If you’re reading this wondering if there’s any hope for you, the answer is yes. I’m not in that place anymore. I may have just excavated my heart onto a blank page for strangers online (and if my ex is among them—hello, I hope your cognitive capacity hasn’t shrunk since we last spoke, also, have you called your mother today?), but the truth is, none of it really matters anymore. I have to be vulnerable and show my side of things. I have to let others know that they aren’t moronic for wanting something to work out so badly that it blows up in their face afterward as a lesson that detachment was necessary. You had the capacity to love, and you had the capacity to trust, and even though it let you down– how beautiful is it to know you are capable of such emotion? It’s exhilarating to think that we as a species are the only ones who are able to be cognisant when communicating our emotions towards others. It’s almost as though it was fated for us to love, and to look back with both pride and sorrow.

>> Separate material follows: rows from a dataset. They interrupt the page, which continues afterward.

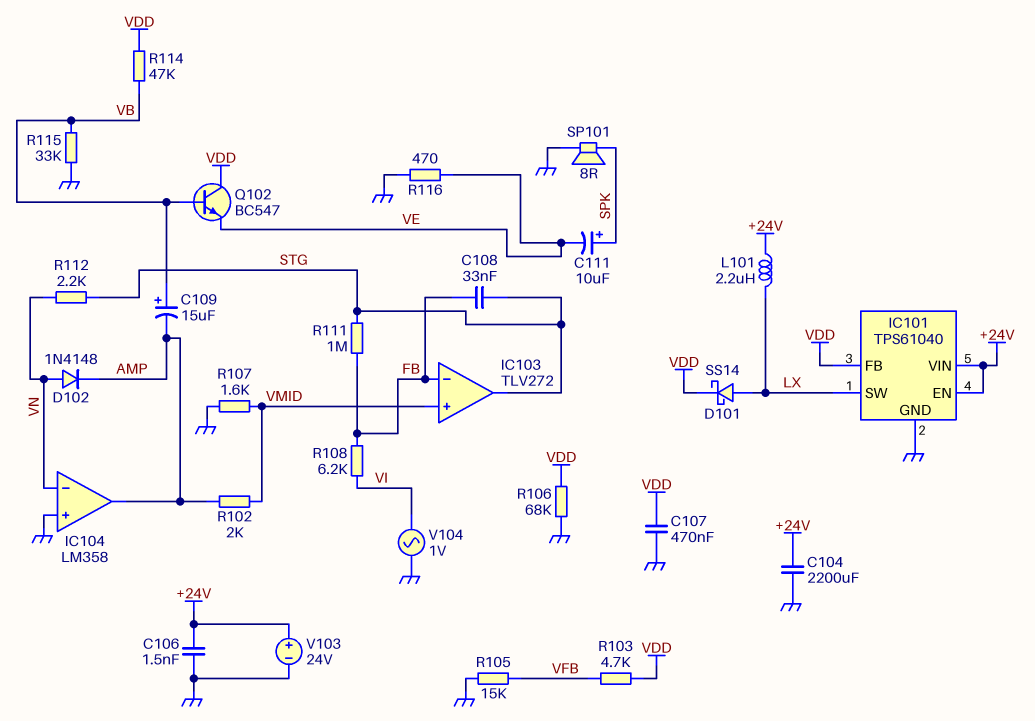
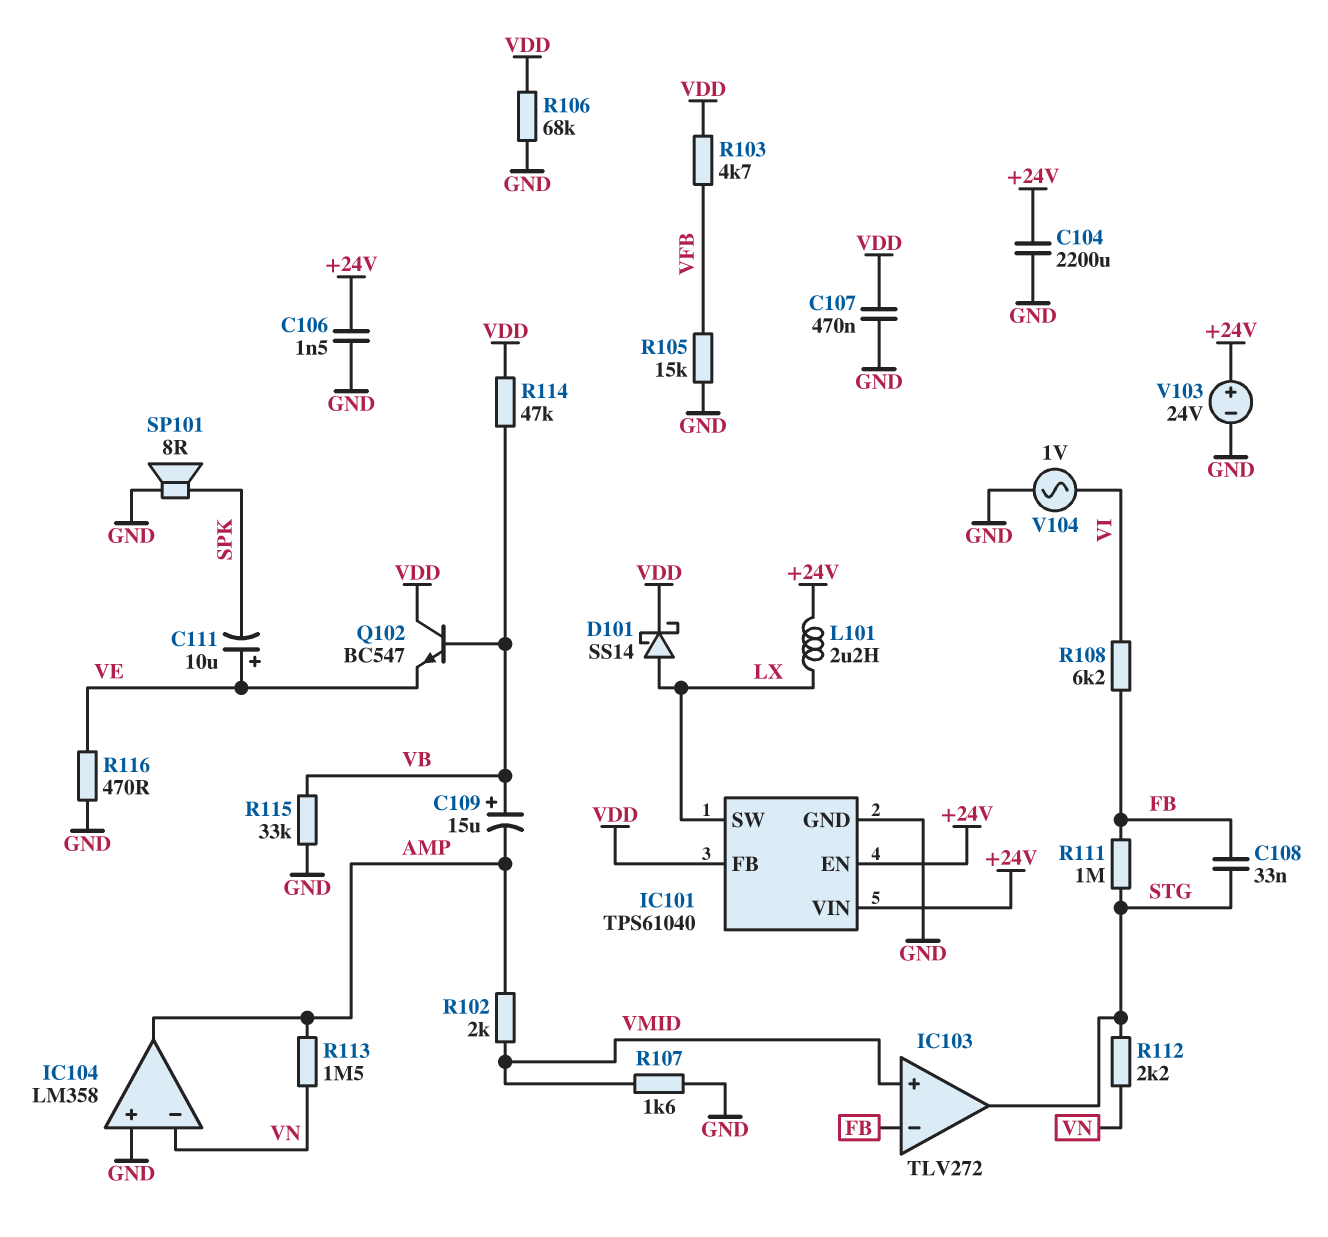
C111: 10uF (plus SPK, minus VE) -> 10uF (plus VE, minus SPK)
D102: diode 1N4148 (A VN, K AMP) -> none
R113: none -> 1.5M (AMP, VN)

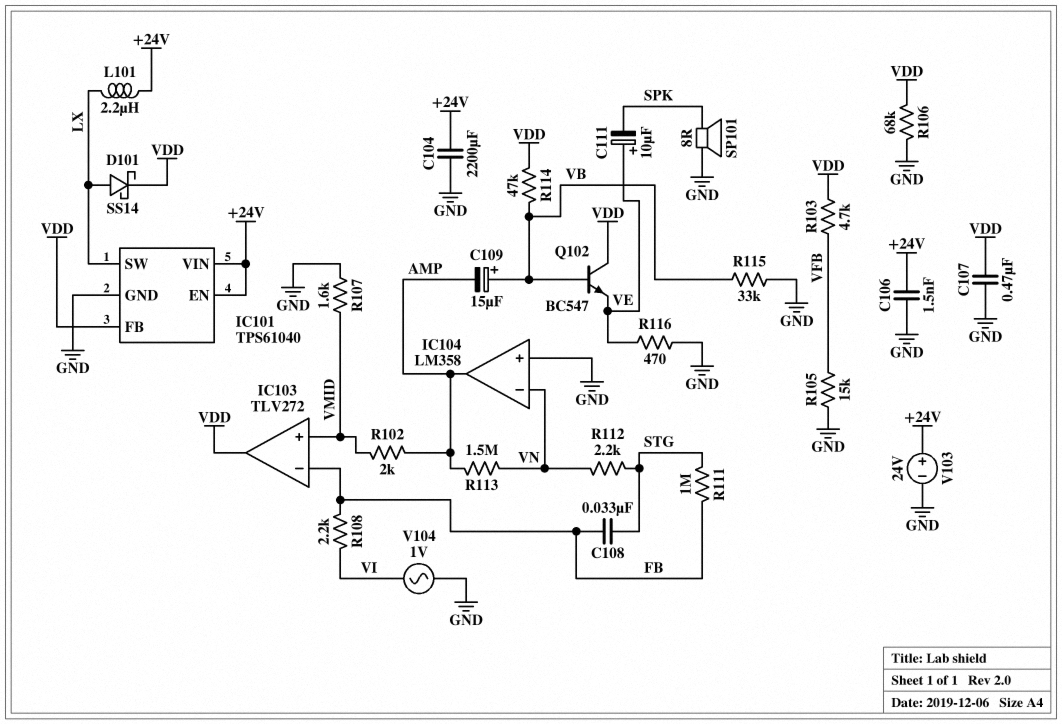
IC103 pin out: STG -> VDD
R108: 6.2k (FB, VI) -> 2.2k (FB, VI)

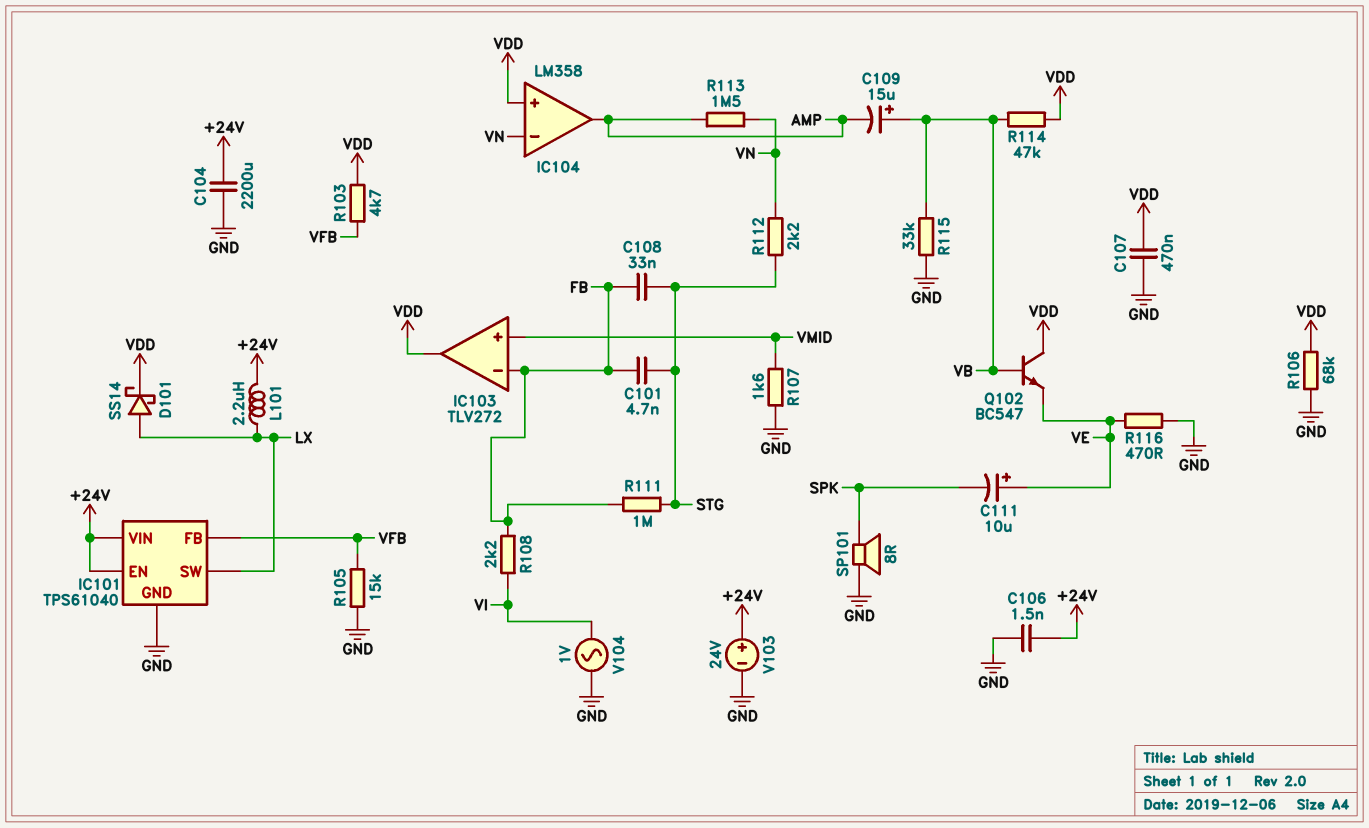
C101: none -> 4.7nF (FB, STG)
IC101 pin FB: VDD -> VFB
IC104 pin in+: GND -> VDD
R102: 2k (AMP, VMID) -> none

The point of all this is simple: bittersweetness is a reminder that I have lived. That I have felt. And while I am composed of these moments, I am not defined by them. In some alternate reality, if I had stayed with him, I might have been content—but I would have never demanded more of myself. I would have been in love, but I would have settled. Maybe it was because I had attached the idea of him being a good person with being right for me. My ex isn’t a bad person for not wanting to be with me, and even though that was a bitter pill to swallow, sweetness comes in knowing that experience has planted my feet exactly where they need to be.
Bittersweetness, in this sense, is the price we pay for growing up.
And while it may hurt now, take comfort in knowing: what’s meant for you will never ask you to be less than everything you already are. Be grateful you feel this pain, it is an incessant reminder that you are not like the person who broke your heart, and that they were not the right one. Anyways, no one is asking you to let go immediately. You can always grieve— you’re allowed that much in response to heartbreak. That grief, however, shouldn’t be all consuming. How exhausting would it be to be melancholic forever? It should push you to know yourself more than any lover ever will. Whoever hurt you obviously never knew you well enough to have done that to you, anyway.